These are hard times for anti-spam activists and those who like me just think it's bad for business.
It's a simple case of math. Once you drop the rip-offs and opportunists (most of what I get here) you're still left with a very inefficient medium, but one which is less efficient (currently) than the Web. I've called CDNow Clueless because they are very bad at cleaning their list or renewing permissions, but according to the Washington Post the strategy is working - in spades.

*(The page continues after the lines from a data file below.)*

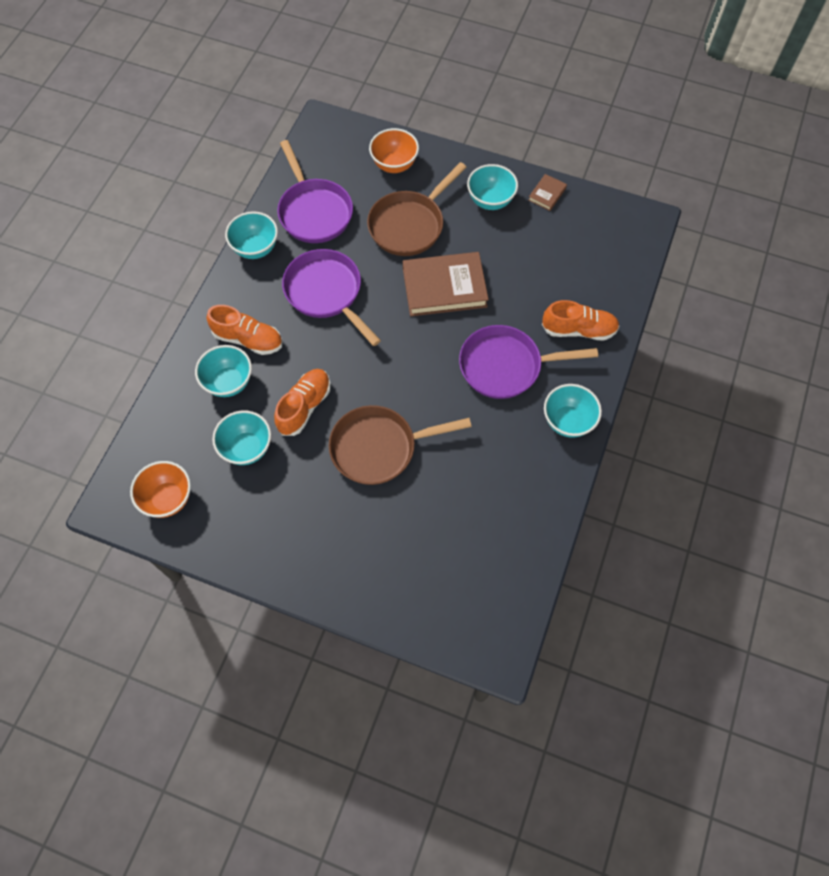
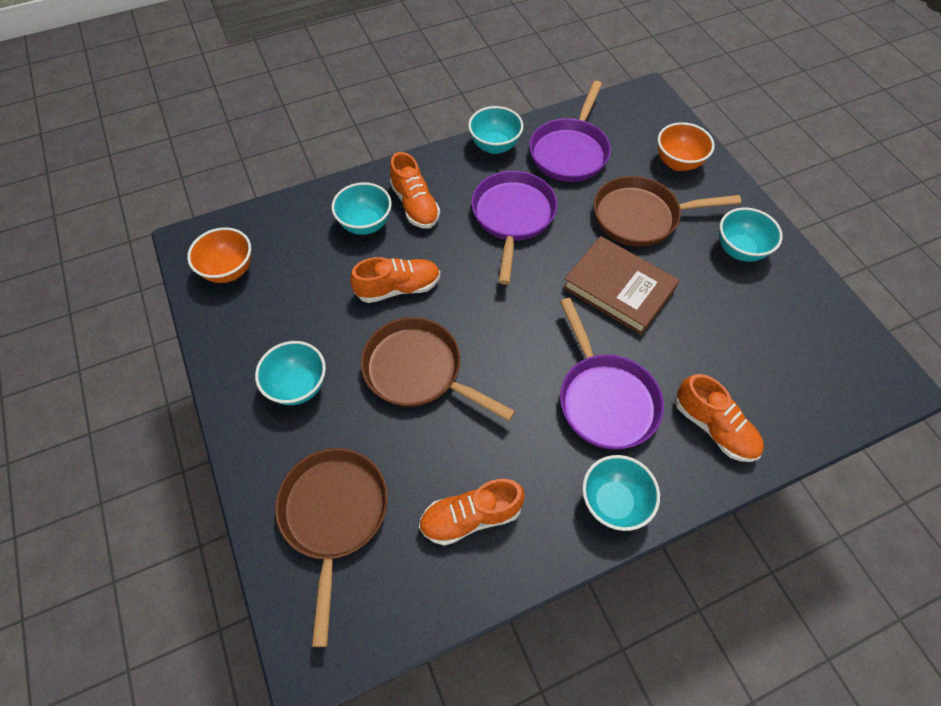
camera: 45 degrees right, 5 degrees down
(246, 448) = (322, 282): turquoise bowl -> turquoise bowl (298, 386)
(425, 575) = (334, 515): none -> brown pan
(502, 501) = (471, 517): none -> orange shoe
(505, 366) = (604, 399): purple pan -> purple pan turned 150 degrees counterclockwise
(547, 194) = (804, 284): brown book -> none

That means a lot more companies will be building huge lists, and while they may put a process in place for taking people off them, that will still be the job of the recipient. I'm already hearing a lot more inquiries about using e-mail for prospecting (bad idea) from impatient product managers who care more about getting their message out and customers in than about the possible collateral damage.
Besides, the courts have given e-mail marketers a green light. Washington State's anti-spam law was declared invalid by a state judge on Constitutional grounds. Judge Palmer Robinson (do they have judicial recall in Washington) let an Oregon spammer go, claiming the law is an unconstitutional "restraint of trade."
Now as anyone who reads this letter knows there are good, sound, legal ways to use e-mail in marketing. E-mail is how you follow-up on customer inquiries, it's how you lead prospects down the sales funnel, and it's how you build your relationship with a customer. E-mail lets you provide value directly, conveniently and regularly. But value is in the eye of the beholder. (If you don't like this issue, please unsubscribe so I don't waste your time anymore.)
The problem is that while we know a 100% dirty list is worthless, what about a list that's just 50% dirty, that is, half the addresses bounce or build resentment, while the other half get at least a cursory read? At what ratio between good and bad does the "spam risk" overwhelm the value of orders and goodwill? No one knows this - no one has even studied the question. My guess is that, because it has no cost, the ratio is further from zero than anti-spam activists want to admit.
What can you do about it? If you're using e-mail in your marketing, start with the disciplines of the paper mail market, renewing your permissions and aging your lists. Get more data from your "happy recipients" like addresses and phone numbers. Learn the alternative means to reach them and the right time for reaching them. Provide real incentives for this cooperation, not just coupons but contest entries and (yes, even) cash.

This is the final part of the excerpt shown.